Une union fragile face à la droite
Mercredi 14 janvier, Emmanuel Grégoire, candidat socialiste aux municipales parisiennes, a tenu son premier grand meeting de campagne à la Bellevilloise, salle emblématique du 20e arrondissement. Malgré une affluence record – près de 2 000 personnes selon ses partisans –, l'absence de La France Insoumise (LFI) dans son alliance inquiète une partie de la gauche.
Un programme social ambitieux
Devant une foule enthousiaste, Grégoire a défendu un programme axé sur la justice sociale. « Demain, les fournitures scolaires seront gratuites pour les familles qui en ont besoin », a-t-il annoncé, suscitant des applaudissements nourris. Il a également promis un goûter équilibré et gratuit pour les plus jeunes, une mesure saluée par les militants présents.
L'union de la gauche, mais sans LFI
Si les partis écologistes et communistes soutiennent désormais Grégoire, LFI, menée par Sophia Chikirou, reste en dehors de l'accord.
« Jamais l'union de la gauche n'avait eu lieu dès le premier tour de la bataille »,a souligné le candidat socialiste. Pourtant, cette exclusion divise. Deux militantes présentes ont exprimé leur méfiance envers LFI : « Pour moi, ce n'est pas la gauche républicaine », a déclaré l'une, tandis qu'une autre, ancienne électrice de Mélenchon, a affirmé : « Je ne veux plus de LFI ».
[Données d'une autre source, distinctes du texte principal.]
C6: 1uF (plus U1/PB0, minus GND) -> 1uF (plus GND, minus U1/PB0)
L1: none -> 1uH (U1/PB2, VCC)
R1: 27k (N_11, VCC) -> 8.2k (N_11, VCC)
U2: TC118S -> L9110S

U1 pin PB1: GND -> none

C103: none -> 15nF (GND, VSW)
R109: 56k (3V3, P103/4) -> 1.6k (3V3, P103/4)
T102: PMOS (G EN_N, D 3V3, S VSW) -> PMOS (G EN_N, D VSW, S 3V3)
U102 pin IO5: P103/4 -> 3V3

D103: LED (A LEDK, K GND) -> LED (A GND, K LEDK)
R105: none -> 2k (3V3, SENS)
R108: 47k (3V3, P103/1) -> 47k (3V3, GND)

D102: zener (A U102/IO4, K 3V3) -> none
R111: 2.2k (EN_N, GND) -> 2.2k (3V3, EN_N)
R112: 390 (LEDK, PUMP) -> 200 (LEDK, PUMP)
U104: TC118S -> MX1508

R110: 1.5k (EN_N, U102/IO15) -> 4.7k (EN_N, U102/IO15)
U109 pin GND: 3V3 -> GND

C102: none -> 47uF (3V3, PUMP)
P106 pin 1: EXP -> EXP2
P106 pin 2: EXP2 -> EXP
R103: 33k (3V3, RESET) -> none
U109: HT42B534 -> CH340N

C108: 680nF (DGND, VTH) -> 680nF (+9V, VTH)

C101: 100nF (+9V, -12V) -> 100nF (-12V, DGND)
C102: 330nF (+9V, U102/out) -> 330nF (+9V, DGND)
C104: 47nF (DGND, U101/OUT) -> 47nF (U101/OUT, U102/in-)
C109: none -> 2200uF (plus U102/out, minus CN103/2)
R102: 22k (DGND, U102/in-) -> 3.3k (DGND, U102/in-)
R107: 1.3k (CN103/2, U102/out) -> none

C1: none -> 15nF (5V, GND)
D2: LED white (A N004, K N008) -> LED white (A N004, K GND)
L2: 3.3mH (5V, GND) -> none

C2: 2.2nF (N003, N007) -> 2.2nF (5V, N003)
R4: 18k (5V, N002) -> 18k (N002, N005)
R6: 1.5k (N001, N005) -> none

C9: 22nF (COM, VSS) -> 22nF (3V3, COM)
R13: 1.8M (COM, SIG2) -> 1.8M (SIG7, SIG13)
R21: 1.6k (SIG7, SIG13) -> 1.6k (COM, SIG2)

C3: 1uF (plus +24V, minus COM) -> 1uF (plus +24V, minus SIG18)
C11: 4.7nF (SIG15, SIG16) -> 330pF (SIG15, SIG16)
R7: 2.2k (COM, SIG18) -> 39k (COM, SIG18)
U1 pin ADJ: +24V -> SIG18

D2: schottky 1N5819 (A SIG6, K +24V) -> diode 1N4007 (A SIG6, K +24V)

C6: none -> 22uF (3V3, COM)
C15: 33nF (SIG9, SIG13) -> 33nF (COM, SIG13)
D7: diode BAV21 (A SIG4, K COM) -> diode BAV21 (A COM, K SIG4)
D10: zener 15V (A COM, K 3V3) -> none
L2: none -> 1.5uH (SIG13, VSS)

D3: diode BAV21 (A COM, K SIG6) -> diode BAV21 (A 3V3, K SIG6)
Le risque d'une dispersion des voix
Sans accord avec LFI, qui pourrait obtenir plus de 10 % des voix selon les sondages, la gauche risque une dispersion des suffrages au second tour. Un électeur socialiste a alerté : « La droite saura voter utile. À gauche, il risque d'y avoir une vraie dispersion. Avec la crainte de perdre Paris et que l'on bascule à droite et à l'extrême droite ».
Un enjeu national
Depuis 25 ans, les socialistes dirigent Paris. Une défaite aux municipales affaiblirait le PS à moins d'un an de la présidentielle. Face à Rachida Dati, candidate de la droite et soutenue par une partie des macronistes, la gauche doit éviter une fragmentation. Pourtant, Grégoire a répété son refus d'une alliance avec LFI, même au second tour. Une position critiquée par Jules, 23 ans : « C'est une connerie. J'aimerais que la gauche ait le plus de chances possible de gagner ».
Un scrutin sous tension
Alors que le gouvernement Lecornu II tente de stabiliser le pays, les municipales parisiennes pourraient devenir un test politique majeur. En cas de victoire de la droite, la capitale basculerait pour la première fois depuis des décennies, un signal inquiétant pour la gauche à l'approche de 2027.